CNBC Daily Open: A disappointing start to the year, but long-term view’s still bright
Traders work on the floor of the New York Stock Exchange (NYSE) on the first trading day of 2024 on January 02, 2024 in New York City.
Spencer Platt | Getty Images
This report is from today’s CNBC Daily Open, our new, international markets newsletter. CNBC Daily Open brings investors up to speed on everything they need to know, no matter where they are. Like what you see? You can subscribe here.
What you need to know today
First day jitters
U.S. markets mostly fell on 2024’s first day of trading, with the Nasdaq Composite having its worst day since October. Meanwhile, U.S. Treasury yields climbed. Europe’s Stoxx 600 index fell 0.11%, erasing gains of nearly 0.7% earlier in the day, as data showed the euro zone’s factory activity shrank in December.
Tesla delivers
Elon Musk’s electric-vehicle company Tesla reported 484,507 deliveries for the fourth quarter, bringing its total annual deliveries for 2023 to 1,808,581. That’s a 38% year-over-year growth, and just about meets Tesla executives’ target of 1.8 million deliveries stated during the company’s last earnings call in October 2023.
Apple falls
Apple shares fell 3.58% after Barclays downgraded the stock to underweight. Furthermore, the bank trimmed its price target for Apple from $161 to $160. Barclays analyst Tim Long wrote in a note to clients that Apple’s iPhone 15 sales were “lackluster,” especially in China, a weakness that Long believes will extend to the rest of Apple’s product lines.
Extended shipping detour
Maersk will pause all shipping through the Red Sea and Gulf of Aden until further notice, the company announced, after one of its vessels was attacked by Houthi militants based in Yemen over the weekend. The Dutch shipping giant’s decision highlights how the U.S.-led initiative to safeguard passage in that area, called Operation Prosperity Guardian, is facing challenges. Oil prices fell Tuesday.
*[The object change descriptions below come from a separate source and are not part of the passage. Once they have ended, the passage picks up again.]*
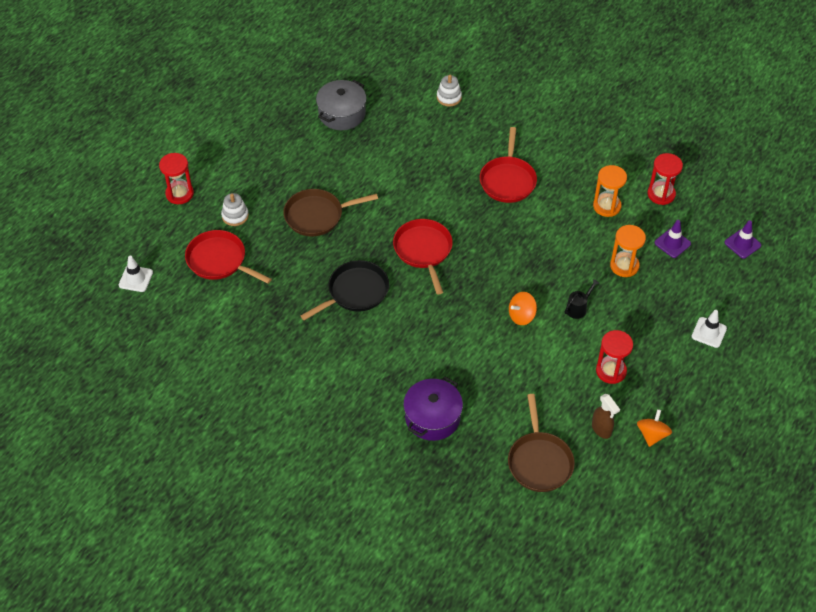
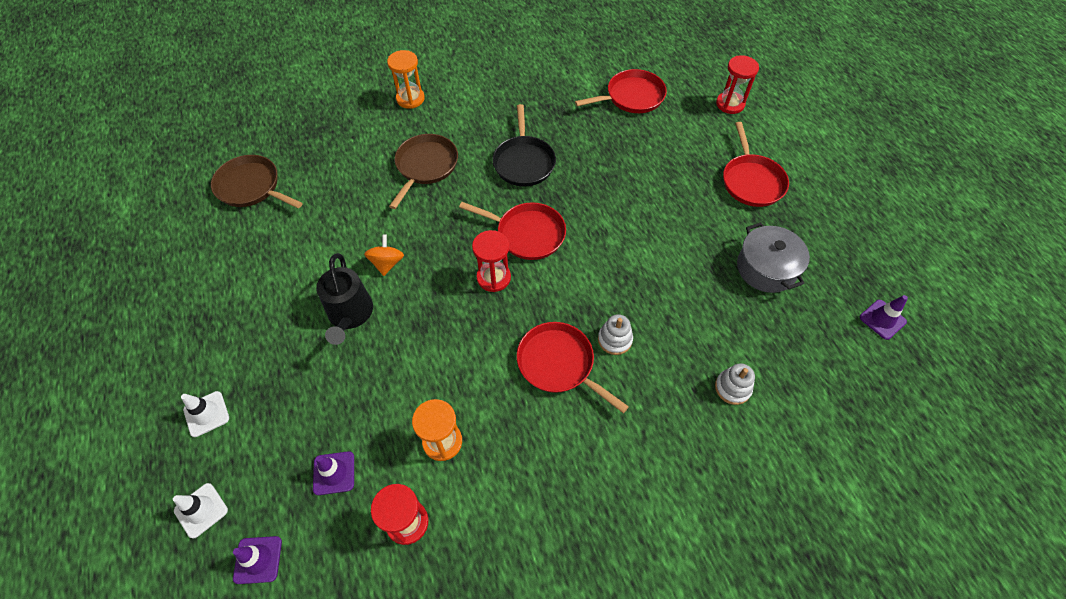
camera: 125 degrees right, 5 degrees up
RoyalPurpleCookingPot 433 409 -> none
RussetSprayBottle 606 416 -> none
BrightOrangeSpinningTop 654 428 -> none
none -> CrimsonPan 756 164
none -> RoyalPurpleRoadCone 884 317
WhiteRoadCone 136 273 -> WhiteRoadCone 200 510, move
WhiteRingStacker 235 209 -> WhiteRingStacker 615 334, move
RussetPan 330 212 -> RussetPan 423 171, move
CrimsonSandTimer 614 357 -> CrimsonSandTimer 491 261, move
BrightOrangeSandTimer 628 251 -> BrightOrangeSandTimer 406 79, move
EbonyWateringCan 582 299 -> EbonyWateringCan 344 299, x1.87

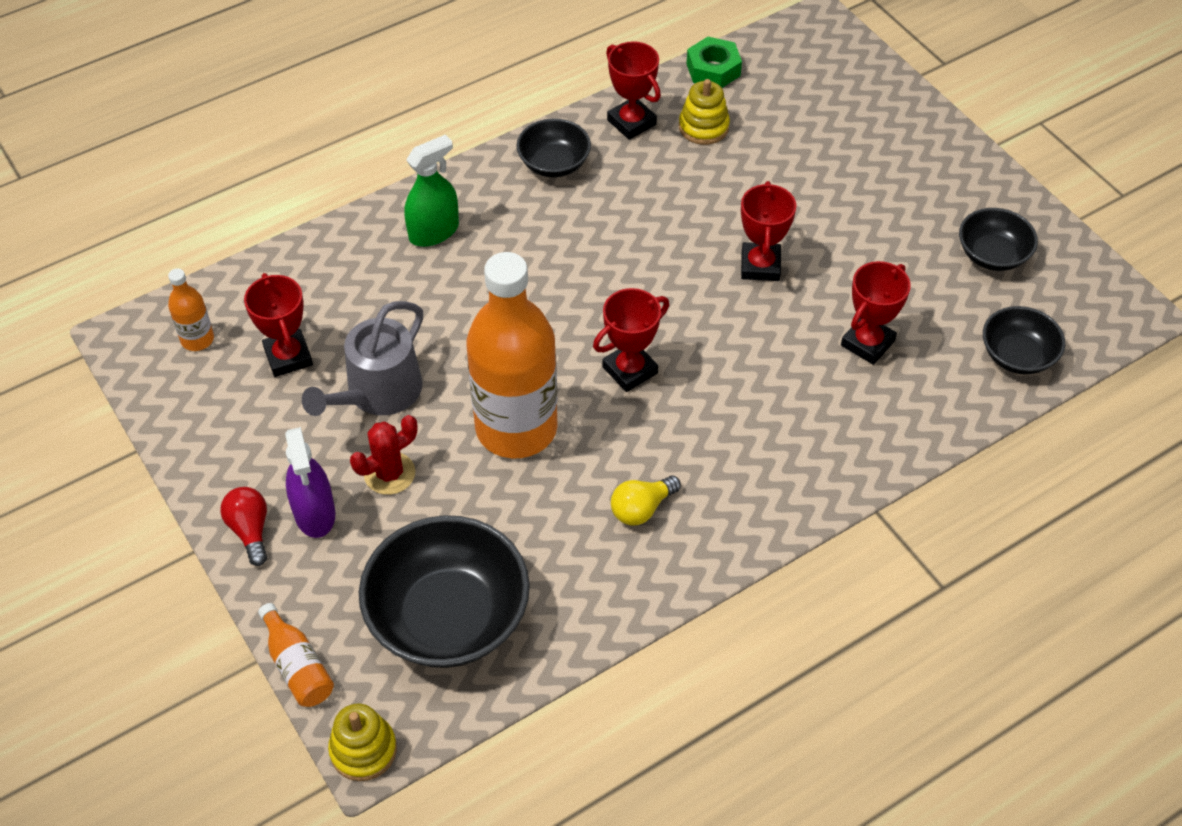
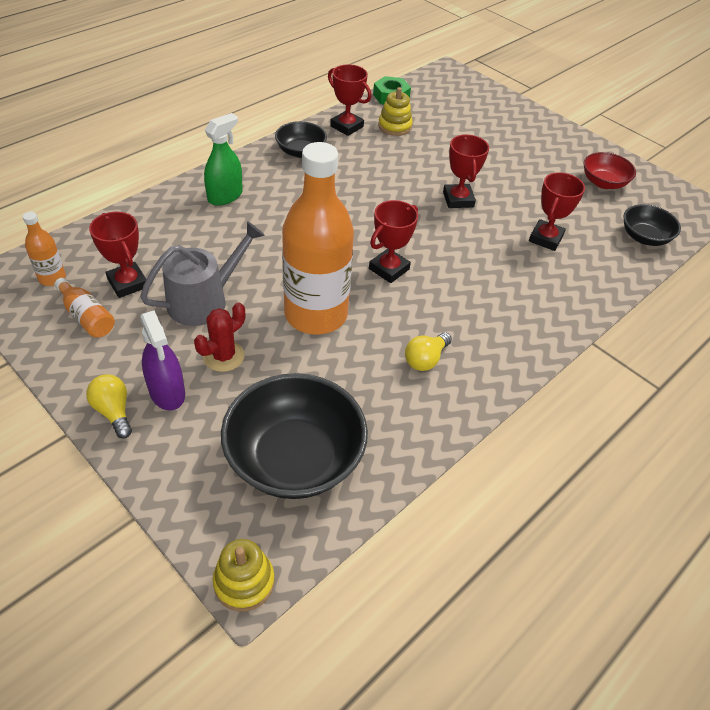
camera: 15 degrees left, 5 degrees down
BrightOrangeFlask 296 655 -> BrightOrangeFlask 84 308, move
CrimsonBulb 243 526 -> BrightYellowBulb 109 406
EbonyBowl 998 239 -> CrimsonBowl 610 170
AshGreyWateringCan 362 358 -> AshGreyWateringCan 202 273, 150 degrees counterclockwise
[PRO] Where’s the S&P headed?
The S&P 500 ended 2023 more than 20% higher. What happens after that? CNBC Pro’s Bob Pisani looks at historical data to find out how likely it is for the S&P to continue its upward streak in 2024 — and if the index can repeat its stellar performance twice in a row.
The bottom line
It wasn’t the upbeat start to the new year that investors had hoped for.
The 10-year U.S. Treasury yield added around 8 basis points to 3.941%, approaching the 4% level again, while the 2-year yield was more than 7 basis points higher at 4.324%.
That put pressure on stocks. The S&P 500 lost 0.57%, dashing hopes of a new closing high to start the new trading year, while the Nasdaq Composite retreated 1.63%, its worst showing since October.
The tech-heavy index was weighed down as several major stocks fell. Apple shares suffered after Barclays downgraded the company, causing other Magnificent Seven stocks to slip in sympathy. The iShares Semiconductor ETF dropped 3.6%.
Meanwhile, shares of Rivian slumped more than 10% on news that the electric-vehicle company delivered about 10% fewer vehicles in the fourth quarter compared with the previous period.
Still, it wasn’t all bad news yesterday.
The Dow Jones Industrial Average managed to hold its ground, eking out marginal gains. And shares of Moderna popped 13.12% after Oppenheimer said the Covid vaccine maker could launch several new products over the next 12 to 18 months.
Bitcoin, meanwhile, traded above the $45,000 barrier for the first time since April 2022, adding to its sharp gains of more than 170% over the past 12 months.
The long-term view for stocks still looks bright, according to several analysts.
The Nasdaq could hit 20,000 in 2024 because of an “AI monetization cycle,” according to Wedbush Securities’ Dan Ives. Separately, Scott Rubner, managing director at Goldman Sachs, noted that stocks only saw $172 billion in inflows last year — the lowest since 2019 — implying there’s more money on the sidelines to pump up stock prices this year.
There’s also the first interest rate cut to look forward to, which has historically helped stocks “rally for 6-7 months with a mean gain of roughly 12%,” wrote Joe Kalish, chief global macro strategist at Ned Davis Research.
Investors shouldn’t be discouraged by a disappointing start to the new year. A slow beginning, perhaps, but the year still holds promise.